キャベツって10回言ってみて? ……じゃあこの妖怪は?
キャツ
兵庫県姫路市に面する海上によく出たとされるのが、怪火「キャツ」である。
キャベツとは何の関係も無い。念のため。
それは難破した船で死んでいった船員達の亡霊だと言い、暗い夜などにぼうっと海上を彷徨うのだという。
船乗り達はキャツに会うと船の火を灯す。すると、不思議とキャツは消えてしまうのだという。
また、キャツは怪火としてだけでなく、亡霊船のように帆を上げて進んで来たりもするらしい。
さて姫路市は瀬戸内海に面している。
この辺りでは夏になると特有の凪(なぎ)が発生し、風の無い無風状態が長く続き物凄い暑さになるのだとか。

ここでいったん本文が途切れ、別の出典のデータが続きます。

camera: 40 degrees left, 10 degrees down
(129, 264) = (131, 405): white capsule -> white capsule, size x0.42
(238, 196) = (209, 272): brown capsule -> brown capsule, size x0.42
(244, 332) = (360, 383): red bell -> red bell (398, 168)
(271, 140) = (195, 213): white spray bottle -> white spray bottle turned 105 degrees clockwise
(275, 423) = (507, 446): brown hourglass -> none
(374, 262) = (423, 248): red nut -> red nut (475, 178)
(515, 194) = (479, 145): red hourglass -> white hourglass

無風状態の海上での怪火や亡霊船。これはもうとんでもなく怖いだろう。
また逆に、特有の凪がそのような怪異のきっかけになっているとも考えられる。
とにかく、忌々しい海上の怪現象を、船乗り達は憎しみを込めてキャツ(彼奴)と呼んだのだろう。
突然だが、難破して散って行った多くの戦士達の武勇伝ならぬナンパして散って行った戦士の話をする。
彼奴は学生だった。彼奴は一度もナンパなどしたことが無かった。
初めて友達とナンパしてみようぜ、ということになり、彼奴とその友人は勇んで少しひらけた町へと向かった。
彼奴は移動中の電車内で、とてもかわいい女の子を見かけた。
彼奴はとにかく緊張していた。ナンパなんてしたくなかった。
でも、彼奴は果敢に挑んだ。
電車を降りてすぐ、彼奴はその女の子に声を掛けた。
「ずっと好きでした! 付き合って下さい!」
彼奴は何故か、初対面なのにそのように言った。影から友人は笑って見ていた。
女の子がドン引きしていると、すぐに待ち合わせていたらしい女の子の彼氏がやってきて、「誰だよ」と彼奴に言った。彼奴はすぐに逃げた。一目散に逃げ、顔を真っ赤にし、笑っている友人も無視して遠くへと逃げた。
そして彼奴は、二度とナンパなどということをしなくなった。というかそれは告白と言った方が良いものだったわけだけれど。
そんなほろ苦い思い出。彼奴は僕。